Avec Space Quest, King’s Quest et Police Quest, Leisure Suit Larry fut une des séries de jeux d’aventure Sierra les plus populaires des années 80 et du début des années 90. Sa particularité était d’être ouvertement destinée à un public adulte. Leisure Suit Larry était en effet axé sur la gaudriole, puisqu’on y suivait les péripéties sentimentales de Larry, un informaticien toujours puceau à 40 ans, qui tentait désespérément de corriger le tir en draguant dans les bars. Chacune des approches de Larry se terminait bien évidemment dans la lose la plus totale, avec force rebondissements humoristiques assez bien sentis. La série s’était arrêtée à son septième épisode en 1996, avant d’être réactivée 8 ans plus tard… avec un saut d’une génération. On se retrouve cette fois à gérer la misère sexuelle de Larry Lovage, le neveu encore aux études du vieux séducteur des années 80… qui partage néanmoins avec son tonton un goût immodéré pour les jeunes filles aux formes pleines et voluptueuses, aux lèvres charnues et sensuelles, à la chute de reins interminable, à… hum, excusez moi, je m’égarais. Toujours est-il que Larry Jr compte bien profiter de son séjour à l’université pour déflorer les plus belles filles du lieu. Mais, fidèle à la tradition familiale, Larry possède une propension quasi surhumaine à se planter dans les grandes largeurs ou à se retrouver imbriqué dans des situations honteuses qu’on ne souhaiterait même pas à son pire ennemi… !

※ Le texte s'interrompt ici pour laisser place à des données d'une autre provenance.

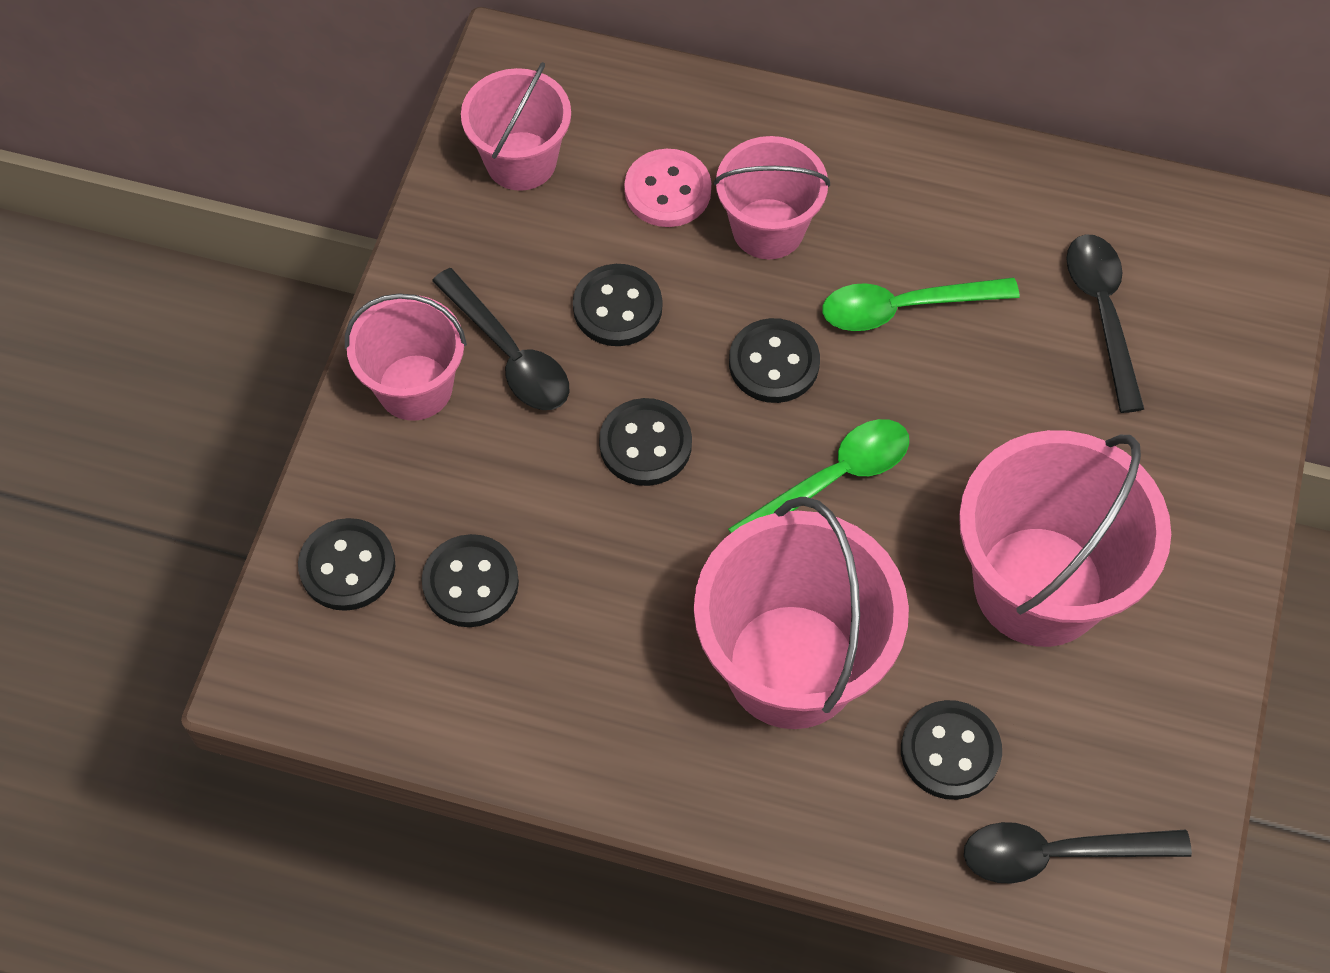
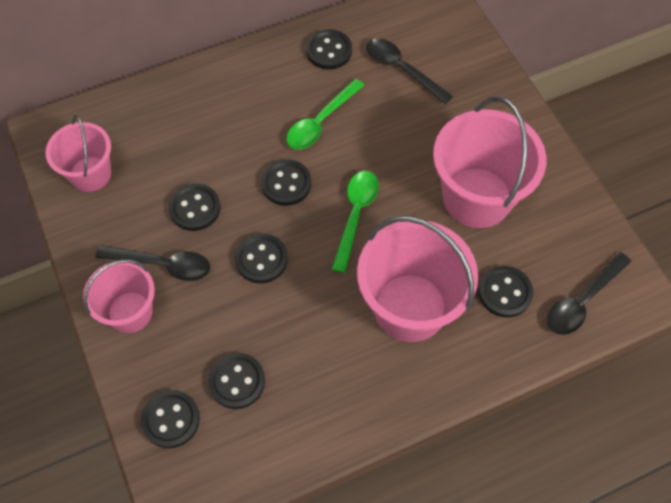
camera: 40 degrees left, 0 degrees up
(667, 190) = (172, 141): pink button -> none
(768, 229) = (232, 128): pink bucket -> none
(1014, 209) = (329, 51): none -> black button

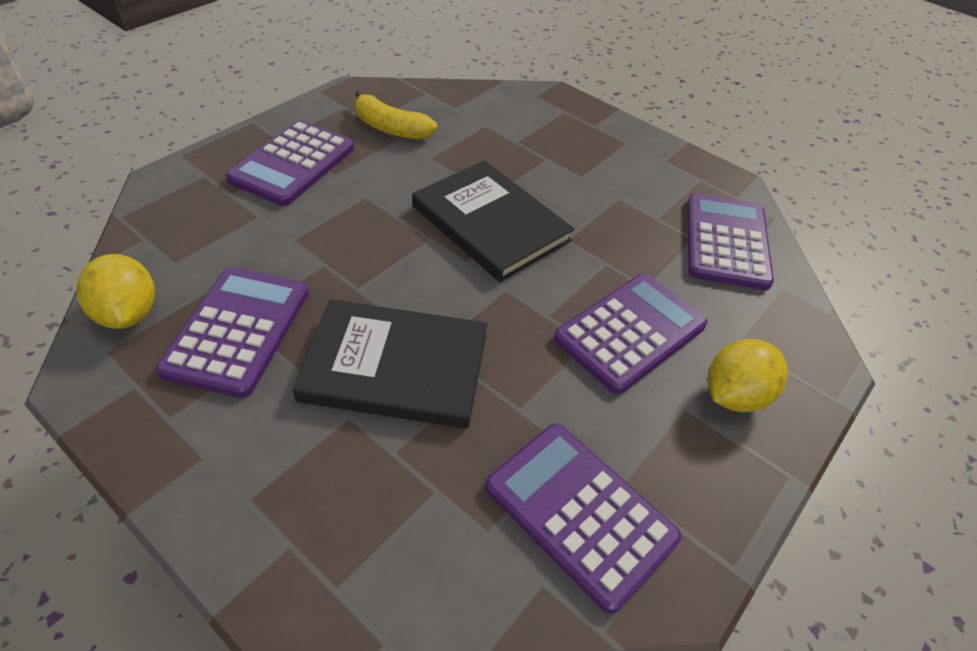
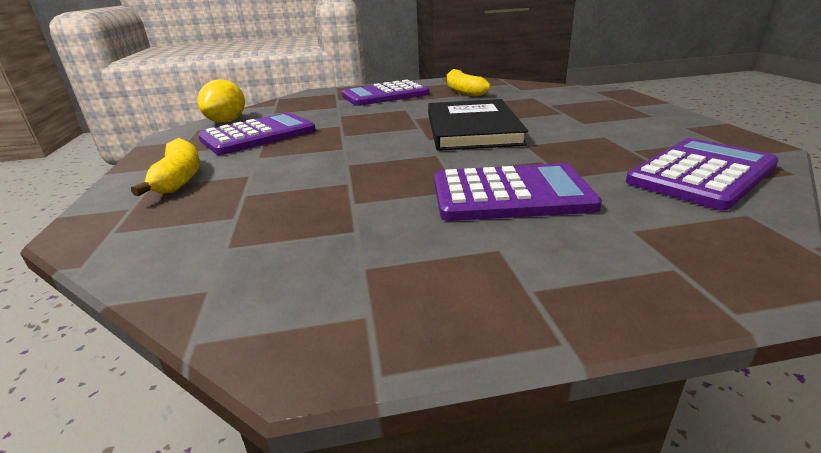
camera: 45 degrees right, 20 degrees down
(267, 467) = (179, 178): none -> yellow banana
(395, 367) = (308, 165): black book -> none
(580, 512) = (303, 266): purple calculator -> none
(734, 395) = (573, 259): yellow lemon -> none

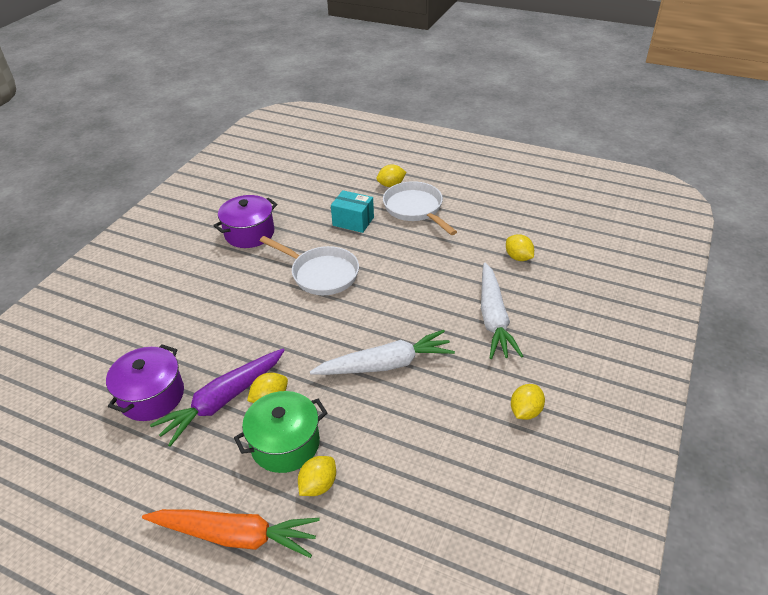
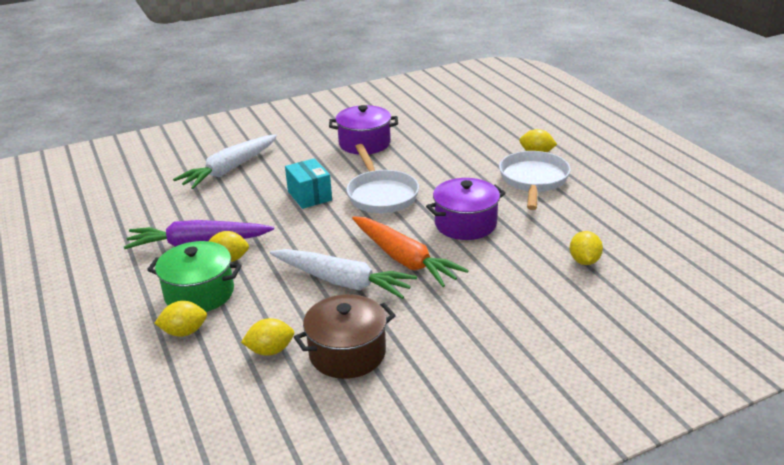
camera: 40 degrees right, 10 degrees down
(152, 396) = (161, 218): purple pot -> purple pot (465, 224)
(235, 536) = (95, 329): orange carrot -> orange carrot (404, 259)
(353, 221) = (461, 168): turquoise box -> turquoise box (309, 196)
(460, 419) = (347, 353): none -> brown pot
(493, 318) = (487, 296): white carrot -> white carrot (230, 169)
(525, 411) = (412, 380): yellow lemon -> yellow lemon (270, 350)

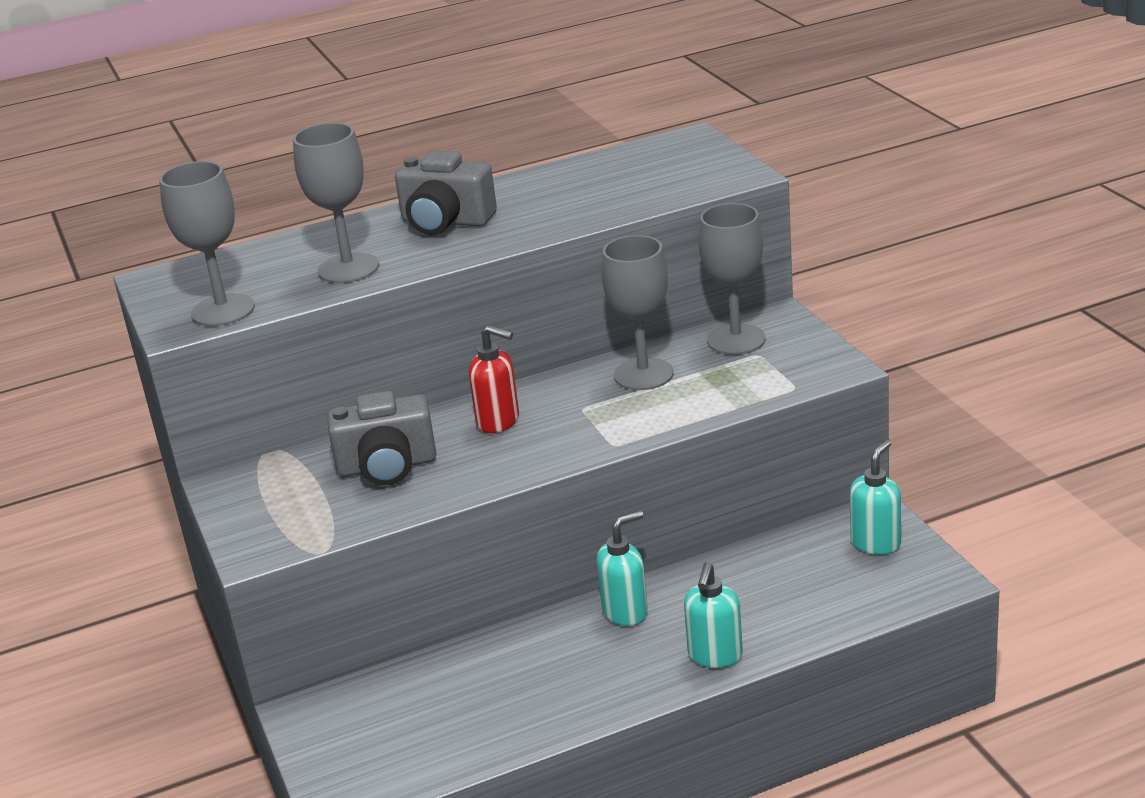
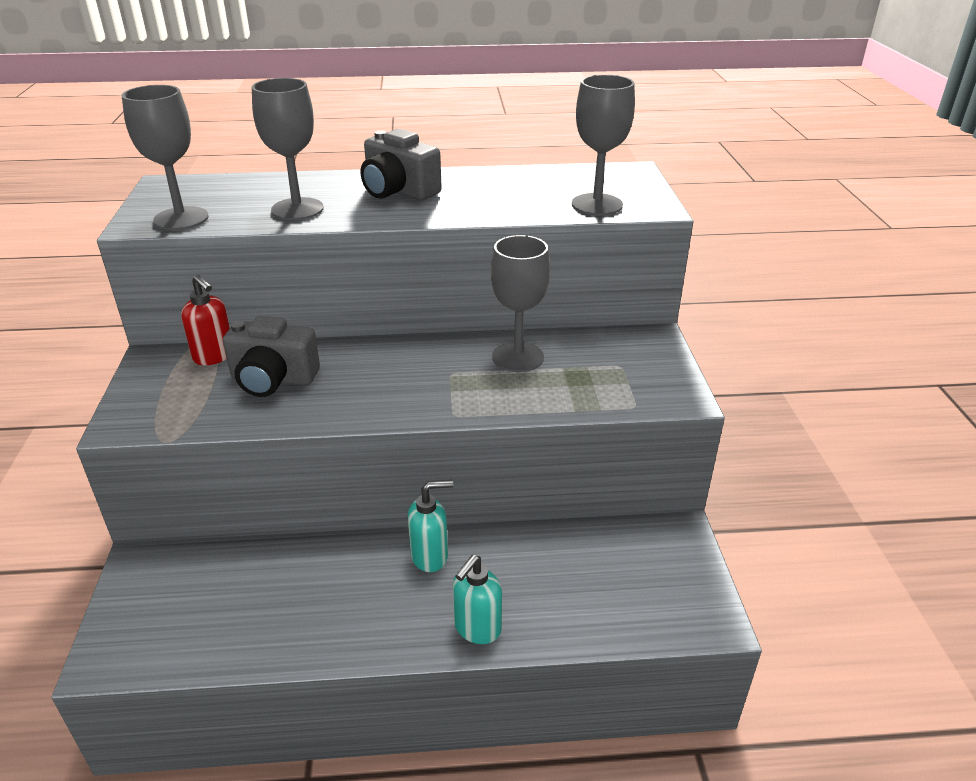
camera: 15 degrees right, 5 degrees up
(499, 421) = (381, 366): red soap dispenser -> red soap dispenser (214, 356)
(736, 340) = (609, 348): grey goblet -> grey goblet (597, 205)
(876, 543) = (669, 560): turquoise soap dispenser -> none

À la manière d’un GTA estudiantin, Larry peut évoluer librement à travers l’univers du jeu, qui se divise en trois zones (campus, centre-ville et bas-fonds) qui comprennent elles-mêmes de nombreux bâtiments universitaires, habitations, bars ou magasins dans lesquels on peut pénétrer. En l’occurrence, les «missions» sont ici une vingtaine de séduisantes jeunes filles, et Larry déploiera des trésors d’imagination et de mauvais goût afin de les amener jusqu’à son plumard. Les bombasses en question correspondent en tous points aux clichés véhiculés par des films comme American Pie : on rencontrera donc une Texane un peu conne avec chapeau et bottes de cowboy inclus, une geek passionnée de Donjons & Dragons, une activiste de la cause animale, une artiste conceptuelle, une nymphette toute douce et toute gentille qui se révèle être en réalité le pendant féminin d’un maniaque sexuel, une sicilienne avec un papa très protecteur, une étudiante d’échange russe, et beaucoup d’autres.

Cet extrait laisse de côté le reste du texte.